On Fri, Mar 3, 2017 at 4:05 PM, Ken Schneider - openSUSE
<[email protected]> wrote:
> On 03/03/2017 09:34 AM, Roger Oberholtzer wrote:
>>
>> On Fri, Mar 3, 2017 at 2:37 PM, Ken Schneider - openSUSE
>> <[email protected]> wrote:
>>
>>> Most modern routers allow you to assign a fixed address to a mac address.
>>
>>
>> Of course. But if the MAC address keeps changing, what will the fixed
>> address be?
>>
>> And, there is no router in these systems. Only a switch. an openSUSE
>> server provides DHCPD services.
>>
>
> I cannot understand the need for the system to creat a MAC address when
> every device is asigned an address by the manufacturer. Having an openSUSE
> server provide DHCP means you can configure it to supply a fixed IP address
> to a fixed MAC address.

That's the precise problem: the MAC address is not fixed. Or at least
any MAC address in the hardware is being ignored.

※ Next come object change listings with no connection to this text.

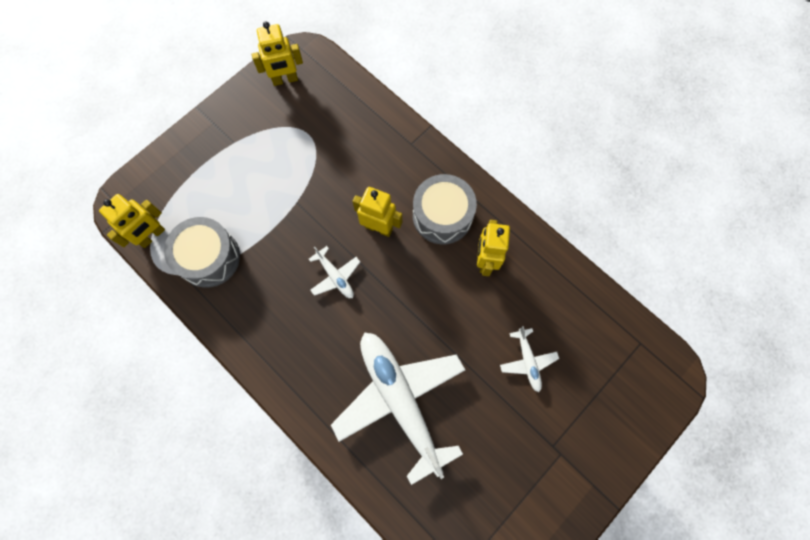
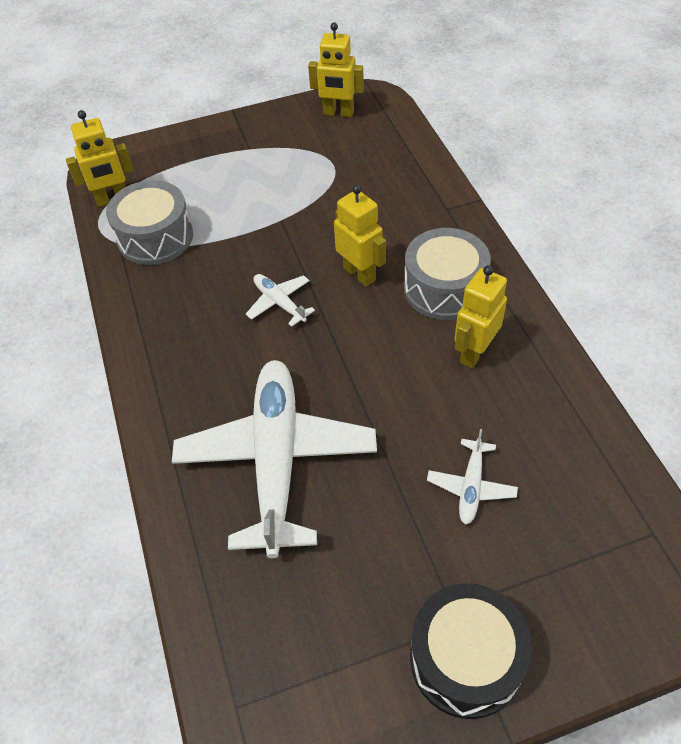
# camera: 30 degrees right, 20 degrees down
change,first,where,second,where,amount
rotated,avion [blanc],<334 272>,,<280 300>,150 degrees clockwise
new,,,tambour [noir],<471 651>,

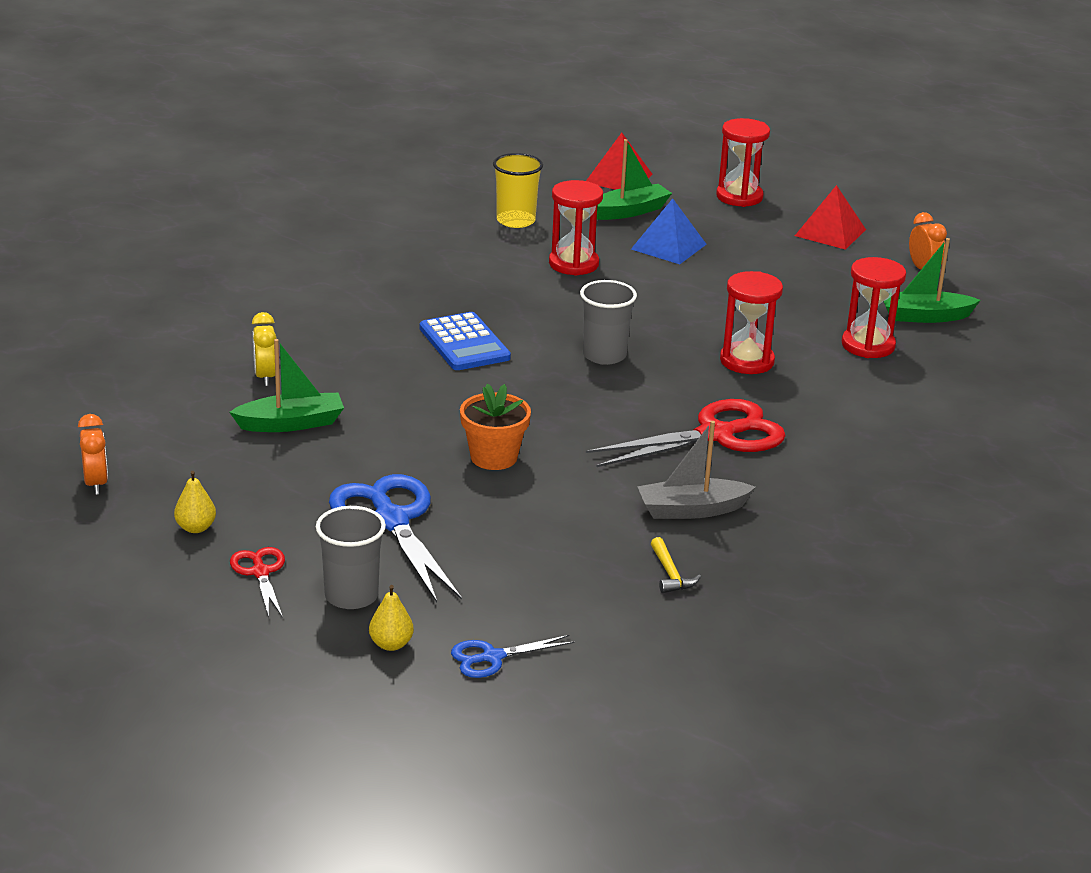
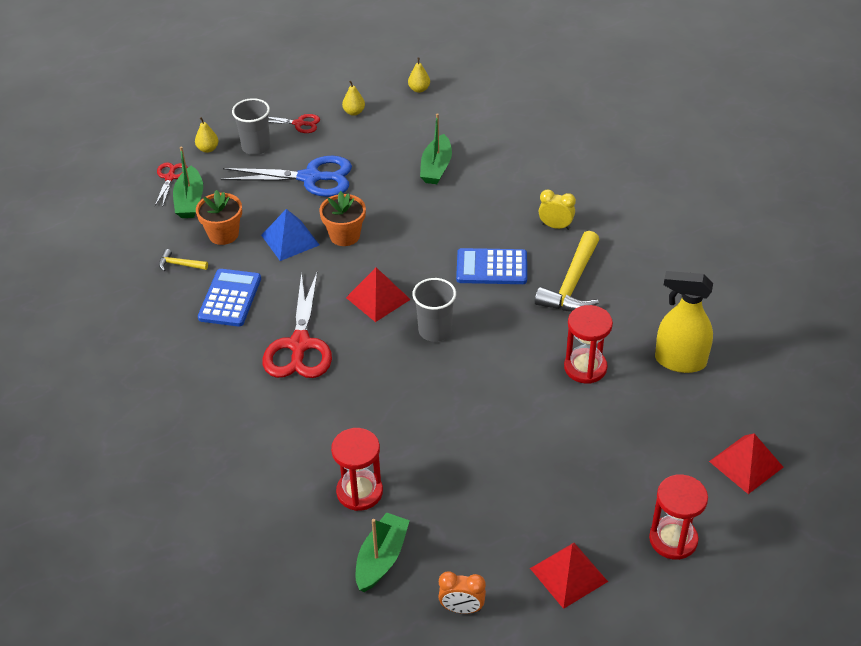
# camera: 120 degrees right, 15 degrees up
change,first,where,second,where,amount
swapped,réveil [orange],<93 454>,poire [jaune],<419 75>,
shifted,réveil [jaune],<264 349>,,<557 209>,
repainted,ciseaux [bleu],<513 656>,ciseaux [rouge],<171 184>,
swapped,gobelet [jaune],<518 190>,vaporisateur [jaune],<684 322>,
shifted,bateau [vert],<634 179>,,<188 182>,
shifted,pyramide [bleu],<669 231>,,<290 235>,
swapped,bateau [gris],<696 470>,calculatrice [bleu],<229 298>,
gone,sablier [rouge],<751 322>,,,
new,,,pot de fleurs [orange],<219 217>,
new,,,pyramide [rouge],<378 294>,
new,,,marteau [jaune],<567 271>,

So DHCP is not a
viable option.

If I have a half dozen PIs in a system, each connected to a different
transducer, it is mainly the MAC address that I can use to configure
the system so I know which transducer I am communicating with. Unless
I use a fixed IP address in each card. And I have to say it is unusual
to have fixed IP addresses and random MAC addresses.